Most executives surveyed considered the current business climate “good” (68%) or “satisfactory” (28%). The survey found that 98% of executives expect these conditions to improve over the next three-to-six months.

More than one in three CEOs thought future conditions would be better while only 8% thought the corporate environment could get worse.

“I was pleasantly surprised at how positive our members see this outlook,” said AGA VP David Forman in an interview with iGaming Next.  “We see it every month when we put out our commercial gaming data, it’s a record or near record, and each quarter is a record or near record. And we’ve been sitting these records even with all the uncomfortable economic news we see all the time.”

“Everybody keeps asking, as they’ve been asking for two years now, ‘when’s the other shoe gonna drop? And how long could this go on for?’ Forman said. “I think it continues. Plus, we’re seeing pretty solid numbers for August so far.”

The survey received responses from 26 gaming industry executives between Aug. 30 and Sept. 6. Respondents included executives at major international and domestic gaming companies, tribal gaming operators, casino companies, industry equipment providers and sportsbook/iGaming sites.

The survey’s Current Conditions Index found real gaming-related economic activity is relatively stable compared to Q2 2022. The Index indicates gaming-related economic activity has grown at an annualized rate of nearly 5% over the last three quarters.

The survey’s Future Conditions Index was down slightly compared to the Current Conditions Index, indicating that real-gaming economic activity will decrease moderately over the next six months, dropping from 4.9% growth to 4.7%.

While the growth expectations of the Gaming Executive Panel remain positive, the Future Conditions Index is dampened by the current Oxford Economic outlook, which anticipates a mild recession in the first half of 2023, according to the AGA and Fitch Rating, which co-authored the study.

AGA vice president David Forman: “I was pleasantly surprised at how positive our members see this outlook.”

Still, gaming industry stakeholders remain largely bullish on its long-term future.

“I was surprised that so many gaming CEOs think that actually, the business situation is not going to deteriorate a lot for them but in reality, it’s going to get better,” Forman said.

While supply chain issues have eased from earlier this year, two-thirds of gaming CEOs named it as a factor limiting operations (65%), followed by inflation and interest rate concerns (62%), according to the survey. Half of the executives interviewed cities the uncertainty of the economic environment (50%) and shortage of labor (50%) as impediments to business growth.

The gaming industry has largely rebounded from the depths of the pandemic in the second quarter of 2022, when virtually all of the nation’s nearly 1,000 casinos were forced to close down. Las Vegas tourism figures have begun eclipsing pre-pandemic totals, boosted by leisure travel and an increasing return of large-scale conventions.

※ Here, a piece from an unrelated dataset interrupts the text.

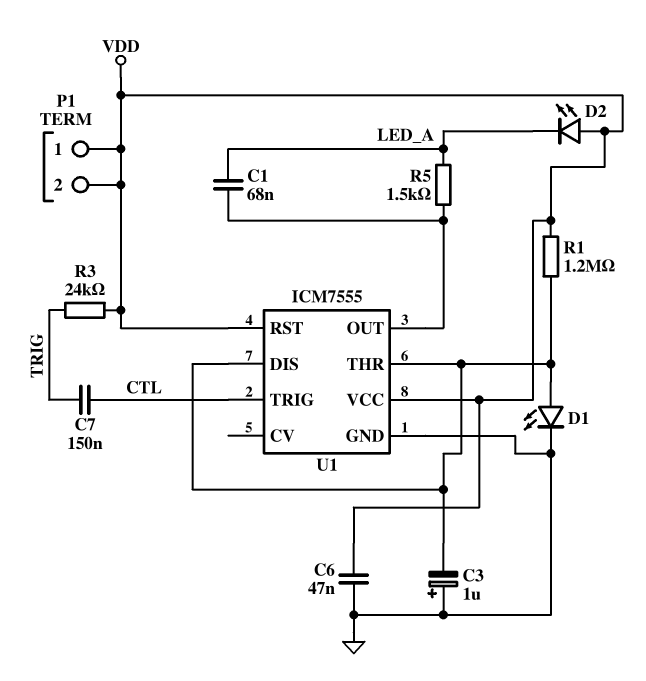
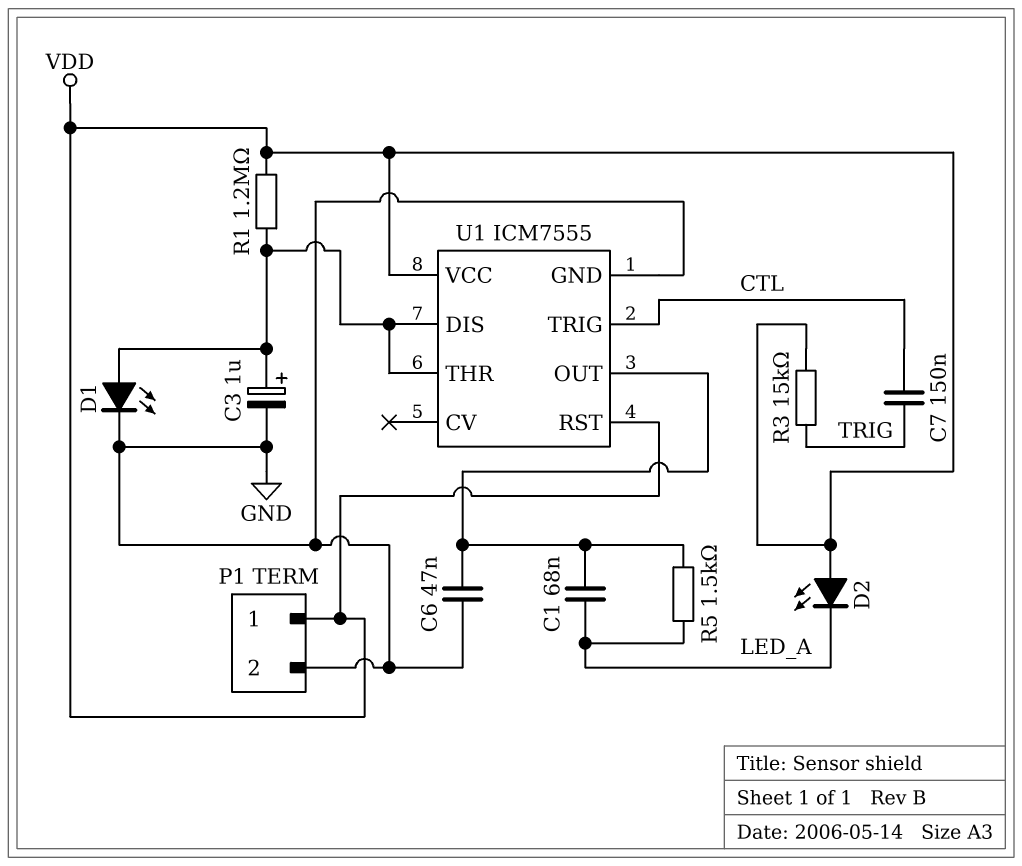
C3: 1uF (plus GND, minus U1/DIS) -> 1uF (plus U1/DIS, minus GND)
C6: 47nF (GND, VDD) -> 47nF (GND, U1/OUT)
P1 pin 2: VDD -> GND
R3: 24k (TRIG, VDD) -> 15k (TRIG, VDD)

Online gaming options have also grown during the pandemic. More than 20 states have at least one legal mobile sportsbook and six offer some form of regulated digital casino gaming such as slots or table games.

“Our industry remains cautiously optimistic—and has weathered this volatile economy— because of resilient consumer demand,” said AGA president and CEO Bill Miller in a statement announcing the survey’s results. “Looking ahead, future consumer confidence and spending remain an outstanding question for our continued growth.”